What To Drink With Your Thanksgiving Feast

Here are three things to consider to help ease you into your decision and leave the fretting for the unprepared.

Monstera via pexels.com
The goal is to find something that pairs well with the meal and doesn’t make you any fuller than you need to be. Monstera via pexels.com

We are mere days away from what often amounts to the most wine-soaked holiday of the year: Thanksgiving. Whether you are using your imbibing as a buffer against the chaos of a family gathering or in celebration of completing another ring around the sun with the people you love, wine is here to help. It’s also good with food.

What to drink, though? It’s a question that has plagued the masses for 401 years. The options are plentiful, which only increases the pressure to pick the right wine. So here are three things to consider to help ease you into your decision and leave the fretting for the unprepared.

What are you eating?

Every family has their own traditional dishes, but one common theme on a Thanksgiving table is diversity. Finding a wine that pairs with meat, veggie, starchy, sugary, salty, fatty, tart, spicy, cheesy, gooey, stuffed, and sauteed dishes sounds like a nightmare. Really, though, it’s a blessing because it narrows down your options considerably. 

The goal is to find something that pairs well with the meal and doesn’t make you any fuller than you need to be. You only need two words: simple and cutting. 

Look for wines that are delicious, but avoid complex or intense flavors. Don’t bother attempting to match all the variations on the table. Instead, think of wine like another tasty but understated side dish. If you are looking for complexity, pick out a few different styles of wines rather than really showy, loud bottles. Grapes like gamay, styles like rosè or sparkling, or whites from Italy are all great starting points that you can find anywhere. A good wine person should also be able to offer direction to alternatives for the more adventurous drinkers out there.

By cutting, I’m referring to the structure of the wine. You want acidity, but I would avoid excessive alcohol or tannin. Acid provides levity to wine, making it refreshing and helping slice right through all the rich, starchy portions of your meal. High-acid wines usually come from cool climate places: Northern Europe, New Zealand, coastal California, Australia, and Chile, or high altitude vineyards in places like Greece, Argentina, and the Canary islands.

High alcohol, usually more than 14 percent, can make a wine feel weighted and dense. Couple that with low acidity, which often accompanies high alcohol, and they can be downright syrupy. The last thing needed on a Thanksgiving table is another overly dense side dish. 

Tannins are trickier. They go really well with fatty and high-protein foods, but can quickly overpower any of the lighter dishes, making them a poor candidate for such disparate styles of food. Leave the Cabernet Sauvignon and Tuscan and Piedmontese wines for your next steak dinner.
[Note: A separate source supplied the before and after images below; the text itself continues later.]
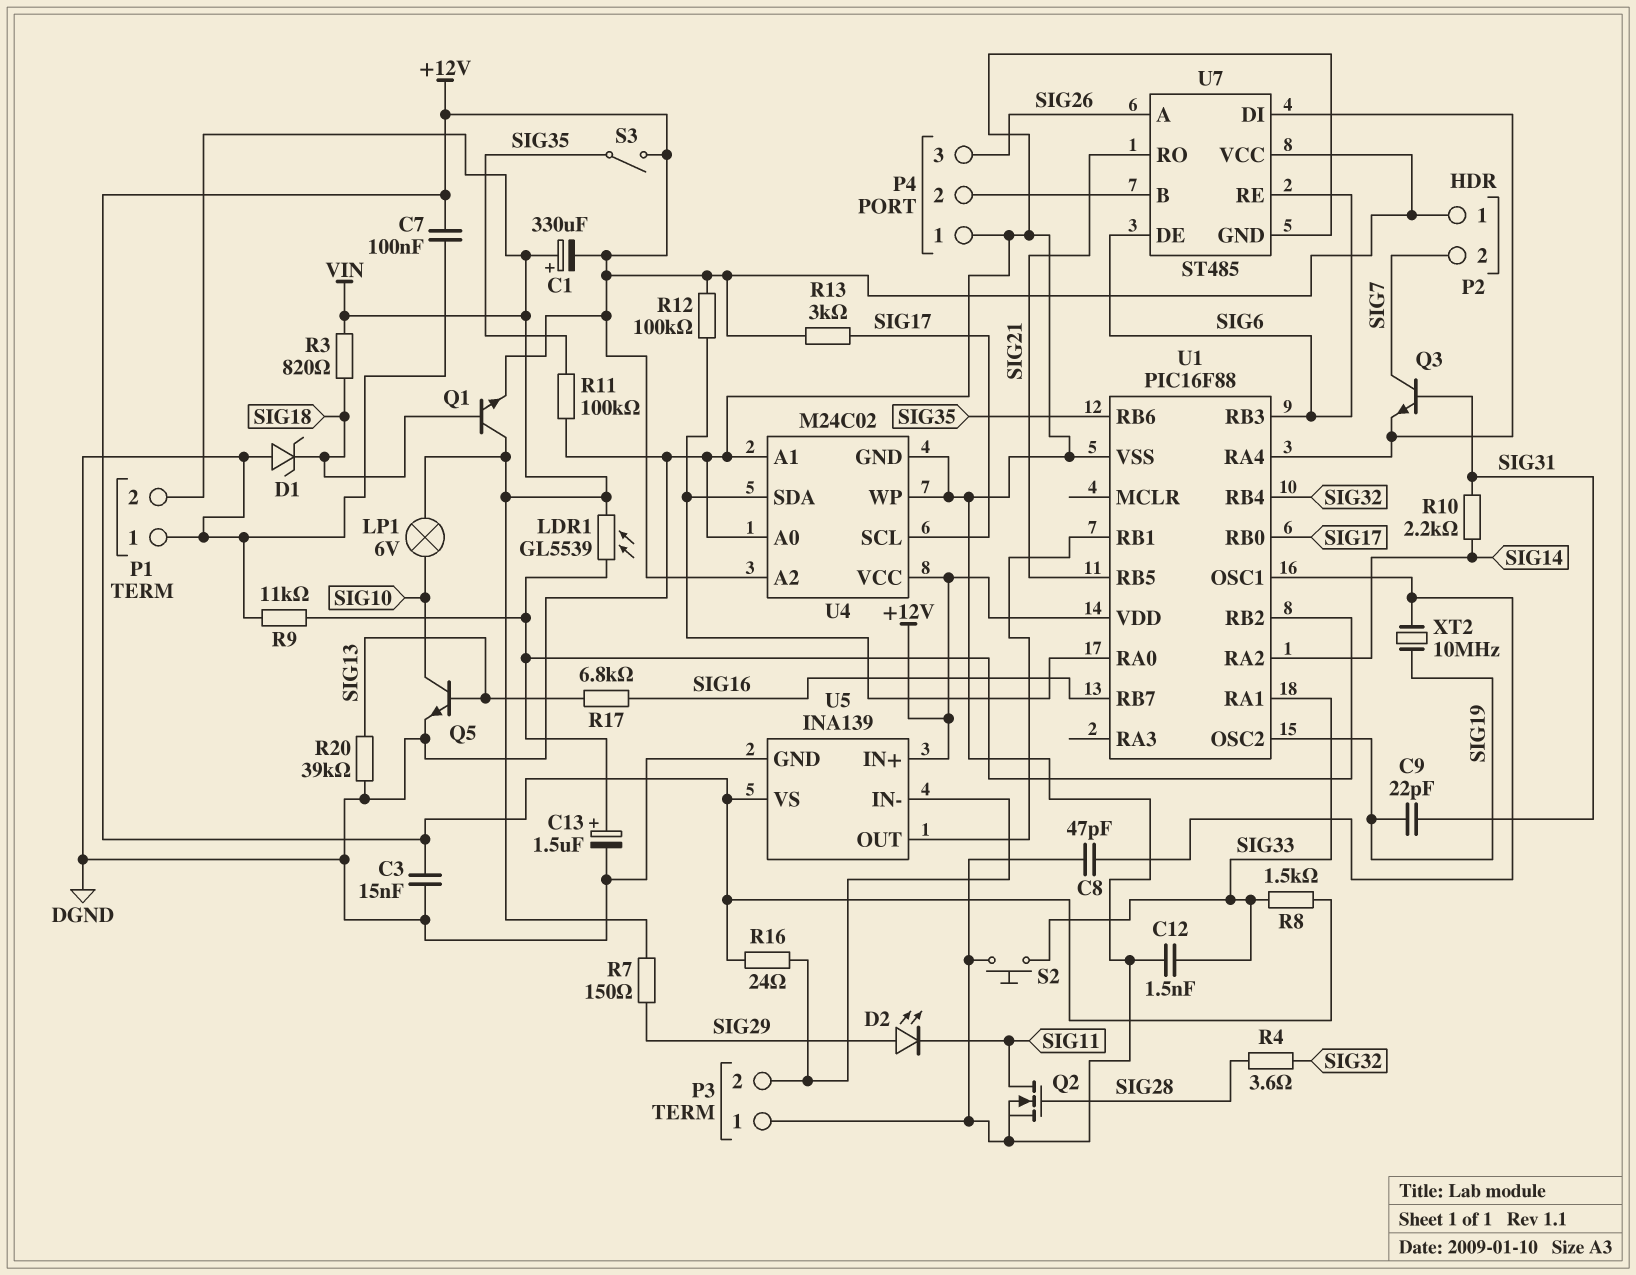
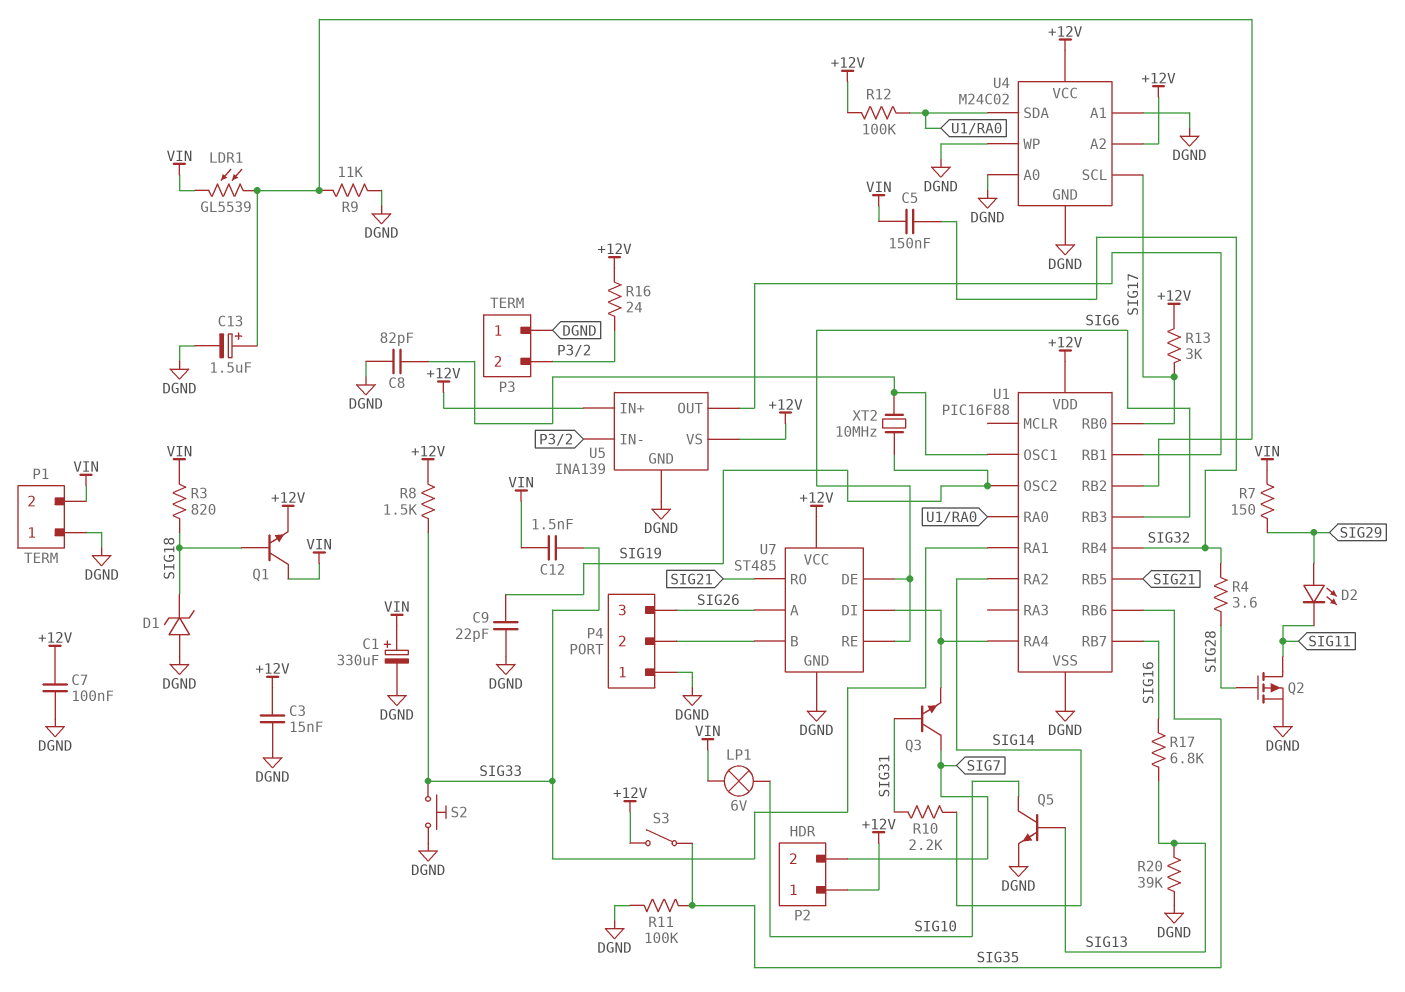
C1: 330uF (plus VIN, minus +12V) -> 330uF (plus VIN, minus DGND)
C5: none -> 150nF (SIG32, VIN)
C8: 47pF (DGND, U1/OSC1) -> 82pF (DGND, U1/OSC1)
C9: 22pF (SIG19, SIG31) -> 22pF (DGND, SIG19)
C12: 1.5nF (DGND, SIG33) -> 1.5nF (SIG33, VIN)
Q2: NMOS (G SIG28, D SIG11, S DGND) -> PMOS (G SIG28, D SIG11, S DGND)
Bonus option: Something with a little sugar in it. Sugar is the great equalizer and just a touch of RS, residual sugar, can really balance out a meal. Look for Kabinett Riesling (also with high acid), Bugey Cerdon (high acid, rosé, and slightly fizzy), Lambrusco (red, high acid, low tannin, and fizzy), or a high-quality white zinfandel (yes, they really exist, and they are insanely delicious). 

Who and how many people are drinking?

You know your friends and family better than most, but it is hard to please everyone. Having a diverse offering of wines is a good way to appease the masses, and can be fun. Trying new wines and getting people excited about them can also distract from less desirable dinner conversation. 

The recommendation for wine serving is one bottle per person for every four hours. Hosting 12 adults who all drink wine, get a case (saving you 10 percent most places). Is everyone staying over and partying far into the night? Then get two. Are only four guests wine drinkers, with the rest going for beer, wine, cocktails or apple juice? Grab four bottles and maybe an extra for anyone who changes their mind.

What is it going to cost?

Don’t be afraid to tell your local retailer what you are looking to spend. Whether you want to splurge or save, knowing your budget allows them to get you the absolute best bang for your buck. There are a lot of light-bodied, high-acid, simple well-made wines in the $10-$15 range. In fact, spend more than $35 and you are probably looking at something more complex than you need for these purposes.

The holidays are stressful. Wine should be the fun part. Consider the questions above before you buy, find a retailer you trust, and all you’ll have to worry about is not burning the pie.